Operations, machine learning and premature babies

An astonishing connection between web ops and medical care.

Julie Steele and I recently had lunch with Etsy’s John Allspaw and Kellan Elliott-McCrea. I’m not sure how we got there, but we made a connection that was (to me) astonishing between web operations and medical care for premature infants.

I’ve written several times about IBM’s work in neonatal intensive care at the University of Toronto. In any neonatal intensive care unit (NICU), every baby is connected to dozens of monitors. And each monitor is streaming hundreds of readings per second into various data systems. They can generate alerts if anything goes severely out of spec, but in normal operation, they just generate a summary report for the doctor every half hour or so.

IBM discovered that by applying machine learning to the full data stream, they were able to diagnose some dangerous infections a full day before any symptoms were noticeable to a human. That’s amazing in itself, but what’s more important is what they were looking for. I expected them to be looking for telltale spikes or irregularities in the readings: perhaps not serious enough to generate an alarm on their own, but still, the sort of things you’d intuitively expect of a person about to become ill. But according to Anjul Bhambhri, IBM’s Vice President of Big Data, the telltale signal wasn’t spikes or irregularities, but the opposite. There’s a certain normal variation in heart rate, etc., throughout the day, and babies who were about to become sick didn’t exhibit the variation. Their heart rate was too normal; it didn’t change throughout the day as much as it should.

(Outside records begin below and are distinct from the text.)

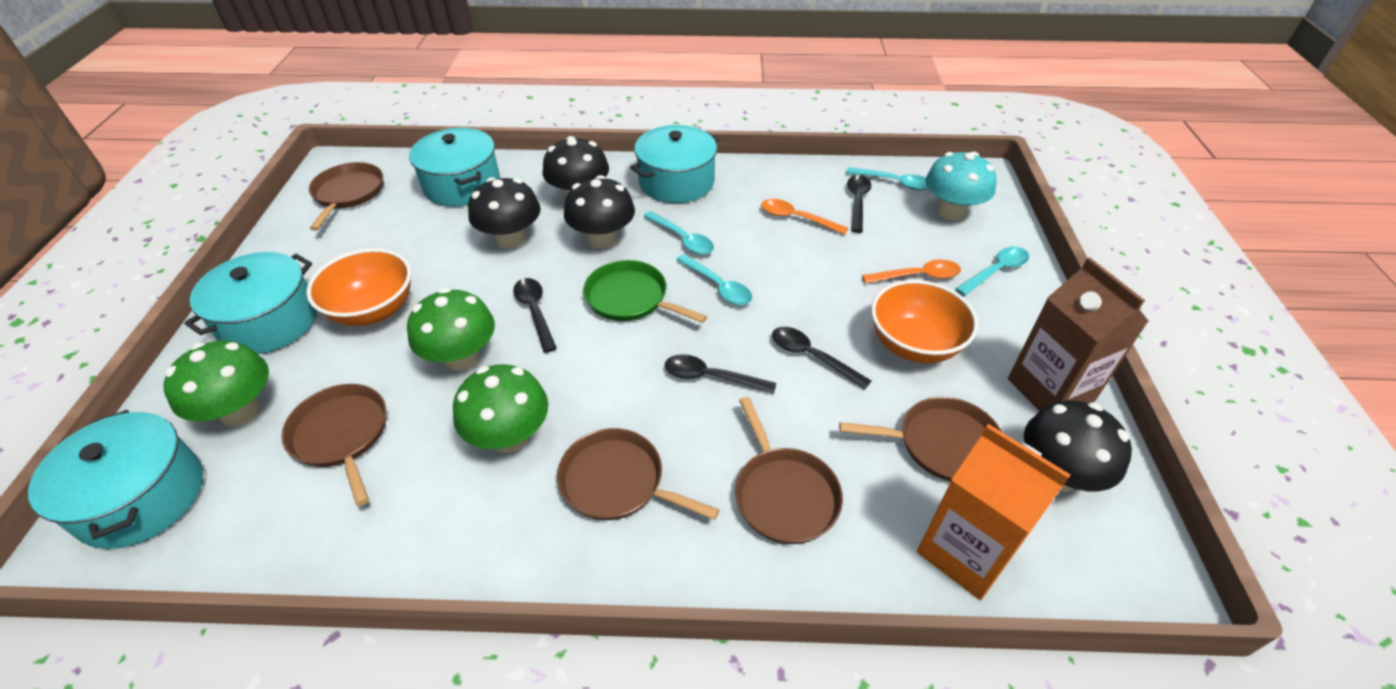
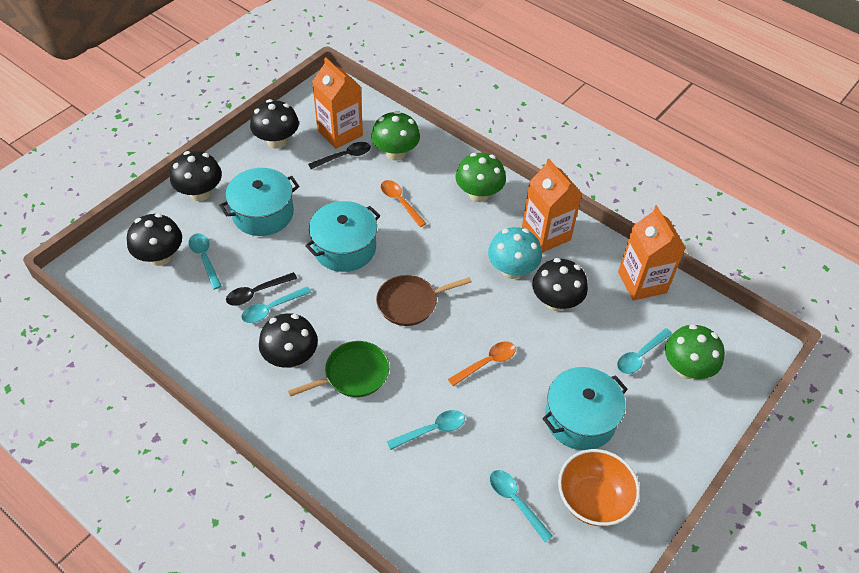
black mushroom: 4 -> 5
black spoon: 4 -> 2
brown carton: 1 -> 0
brown pan: 5 -> 1
orange bowl: 2 -> 1
orange carton: 1 -> 3
turquoise pot: 4 -> 3
turquoise spoon: 4 -> 5

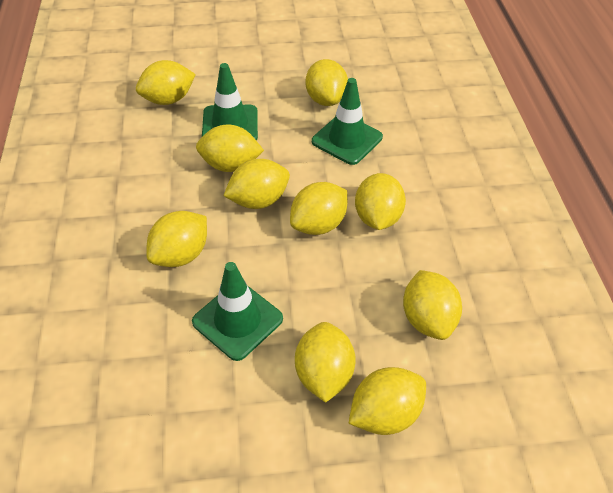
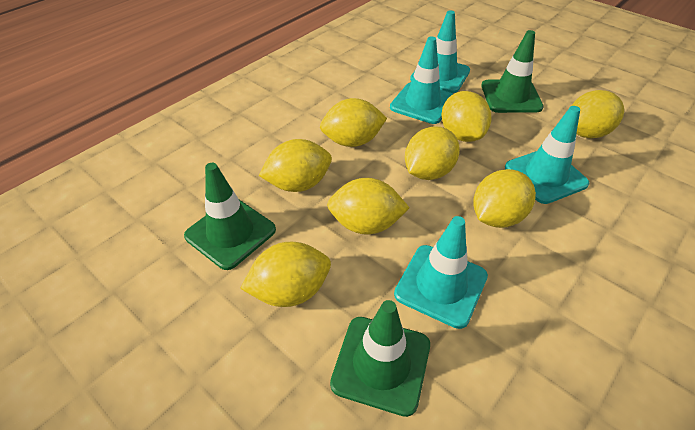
turquoise traffic cone: 0 -> 4
yellow lemon: 10 -> 8

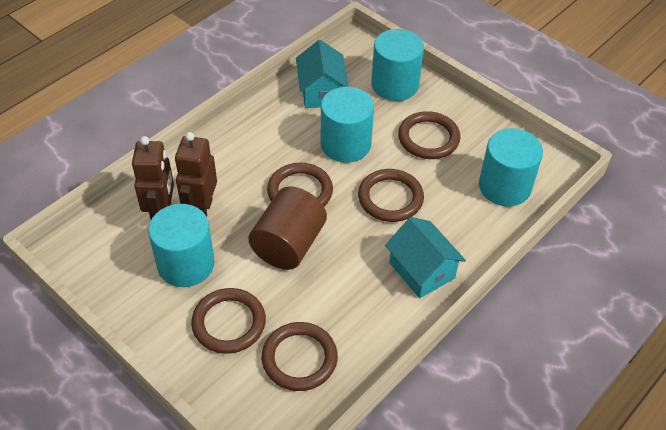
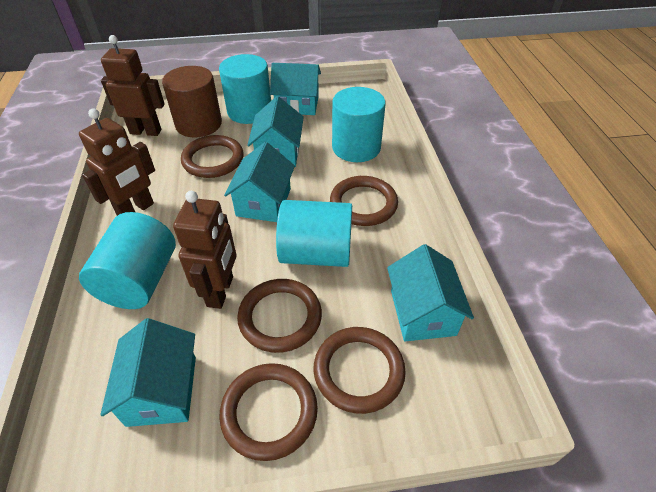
brown robot: 2 -> 3
turquoise house: 2 -> 5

That observation strikes me as revolutionary. It’s easy to detect problems when something goes out of spec: If you have a fever, you know you’re sick. But how do you detect problems that don’t set off an alarm? How many diseases have early symptoms that are too subtle for a human to notice, and only accessible to a machine learning system that can sift through gigabytes of data?

In our conversation, we started wondering how this applied to web operations. We have gigabytes of data streaming off of our servers, but the state of system and network monitoring hasn’t changed in years. We look for parameters that are out of spec, thresholds that are crossed. And that’s good for a lot of problems: You need to know if the number of packets coming into an interface suddenly goes to zero. But what if the symptom we should look for is radically different? What if crossing a threshold isn’t what indicates trouble, but the disappearance (or diminution) of some regular pattern? Is it possible that our computing infrastructure also exhibits symptoms that are too subtle for a human to notice but would easily be detectable via machine learning?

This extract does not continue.